Daily Archives: 12 October 2015

Professor Peter Robinson, University of Sydney Special Seminar

“Is Digital Editing really Editing? The Canterbury Tales Project and other adventures” Professor Peter Robinson (University of Saskatchewan)

Date: Monday 19 October
Time: 3:00-5:00pm
Venue: Rogers Room N397, John Woolley Building, The University of Sydney
Registration: For further information please contact mark.byron@sydney.edu.au

Please join us for a discussion by Peter Robinson, centred on a demonstration of the new system for collaborative online editing: textual communities (http://textualcommunities.usask.ca/). This project, developed out of the University of Saskatchewan, establishes a new model of partnership between scholars and readers everywhere in exploring texts. Increasingly, the base materials for research into texts are available on the internet: especially, as images of manuscripts, books and other documents. The huge volume of material now available, even for just one work (such as the 84 manuscripts of the Canterbury Tales) requires many people to research them to identify the documents, to make copies of them, to annotate them, to make transcripts of them, to compare and analyze them. This project provides an infrastructure and tools to allow anyone, anywhere interested in a text to contribute to its study, as part of a community working together.
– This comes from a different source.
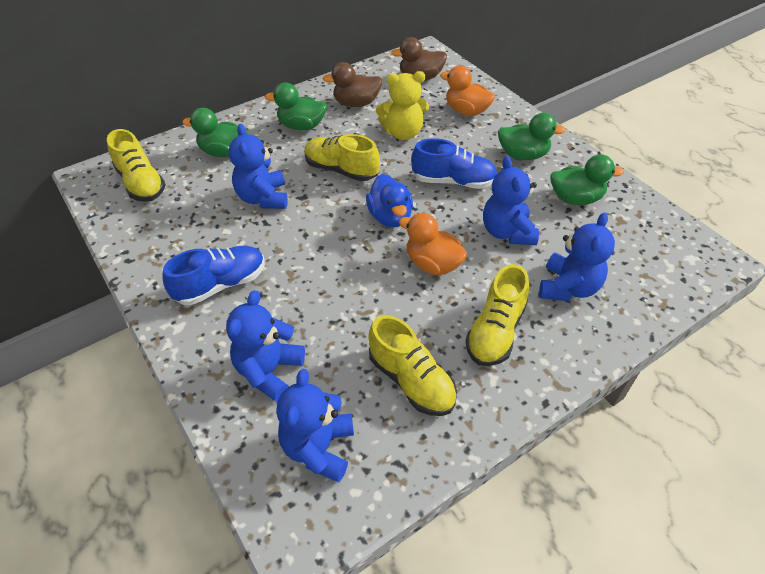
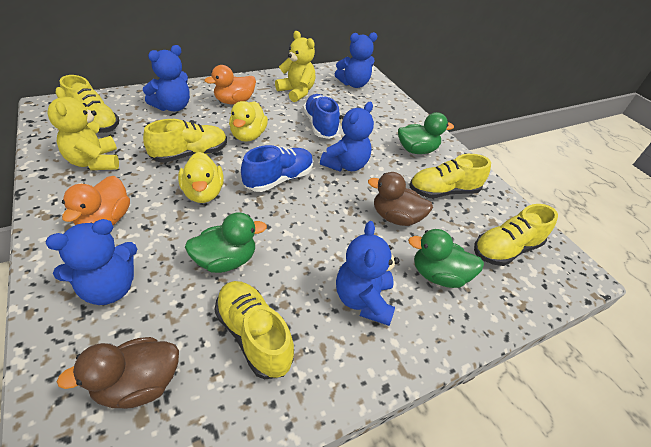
blue duck: 1 -> 0
green duck: 4 -> 3
yellow duck: 0 -> 2
yellow shoe: 4 -> 5
yellow teddy bear: 1 -> 2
Peter draws on decades of experience in developing digital tools for scholarly editing and has produced a number of landmark digital scholarly editions, including the Canterbury Tales Project.
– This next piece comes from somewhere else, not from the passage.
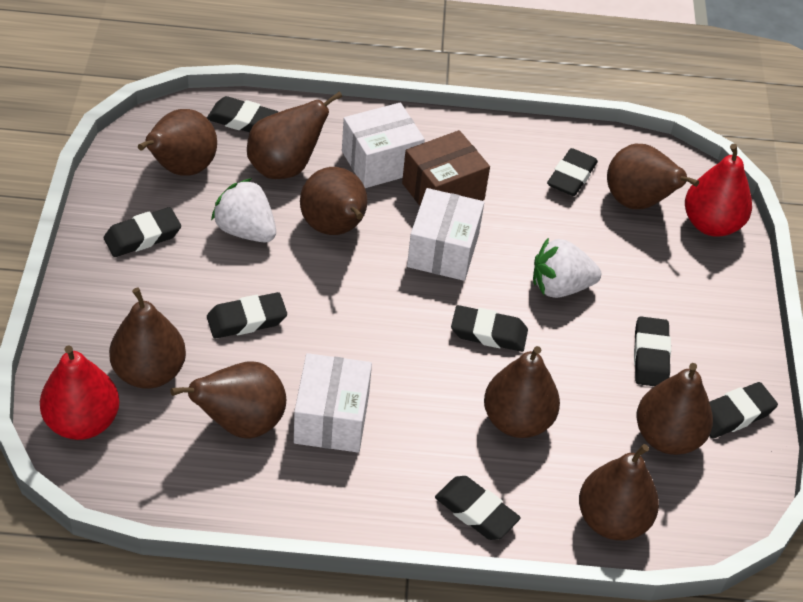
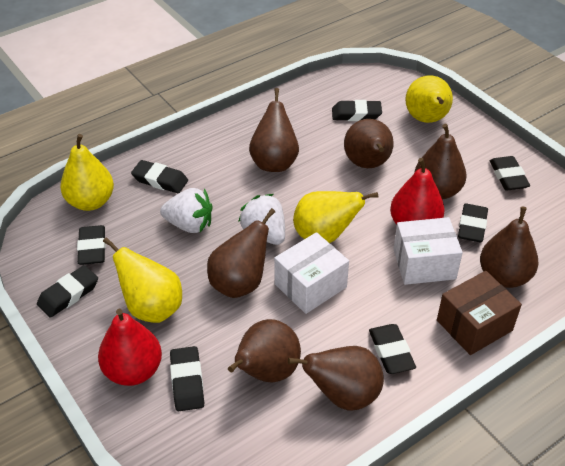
brown pear: 9 -> 7
white box: 3 -> 2
yellow pear: 0 -> 4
Peter Robinson is Bateman Professor of English at the University of Saskatchewan. He has developed several computer-based tools for the preparation and publication of scholarly editions, and is active in the development of standards for digital resources. He has published and lectured on matters relating to computing and textual editing, on text encoding, digitization, and electronic publishing, and on Geoffrey Chaucer’s The Canterbury Tales. As well as his own editions of Old Norse and Middle English texts, he has collaborated with other scholars on the publication of editions of collections of historical documents, Armenian texts, the Greek New Testament and Dante’s Monarchia and Commedia. His current major interest is in the creation of online “textual communities.”

Dr Corioli Souter, UWA Institute of Advanced Studies Free Public Lecture

“Shipwrecks of the Roaring Forties”, Dr Corioli Souter (Adjunct Lecturer in Archaeology, UWA, and Curator, Department of Maritime Archaeology, Western Australian Museum)

Date: 4 November, 2015
Time: 6:00pm
Venue: Theatre Auditorium, University Club, University of Western Australia
Register: Free, but RSVP essential. For full information and to register, please visit: http://www.ias.uwa.edu.au/lectures/bennett

Shipwrecks of the Roaring Forties is an Australia Research Council (ARC) funded project that is making a significant contribution to our understanding of Europeans active in the Indian Ocean and our region during the 17th and 18th centuries through the unique window into the past provided by these maritime archaeological sites. The project is led by UWA’s Associate Professor of Archaeology Alistair Paterson in partnership with researchers from the Western Australia Museum and other national and international partners.

The project builds on the early work by the Western Australian Museum which pioneered underwater archaeological excavations centred on shipwrecked Dutch United East India (Vereenigde Oostindishe Compagnie or VOC) vessels that passed through the Indian Ocean.

This early work set the international benchmark for excavation and management of post-medieval and early modern wreck sites. These historic events placed Australia at the forefront of maritime archaeology globally, and led to Western Australia enacting the world’s first underwater heritage legislation, followed by the Commonwealth, in 1976. Forty years on, the shipwrecks, associated terrestrial sites and artefact collections continue to be examined using new methodologies and technologies.

This lecture is an overview of the archaeological discoveries with a special focus on the 2015 excavations of the Batavia related sites.


Corioli Souter’s current research interests include remote sensing survey techniques for the discovery and mapping of shipwreck and terrestrial sites and the archaeology of contact between Aboriginal Australians and visitors along the Western seaboard. She has also established collaborations with terrestrial archaeologists for the investigation of shipwreck survivor camps and other maritime terrestrial sites such as those found in the Abrolhos, the Dampier Archipelago, as well as the South west and Kimberley coasts. Over the last few years, Corioli has developed and provided content for exhibition projects including Immerse: Exploring the Deep (2011), Lustre: Pearling & Australia (2015) and Indian Ocean Stories (2016), a collaboration with the British Museum.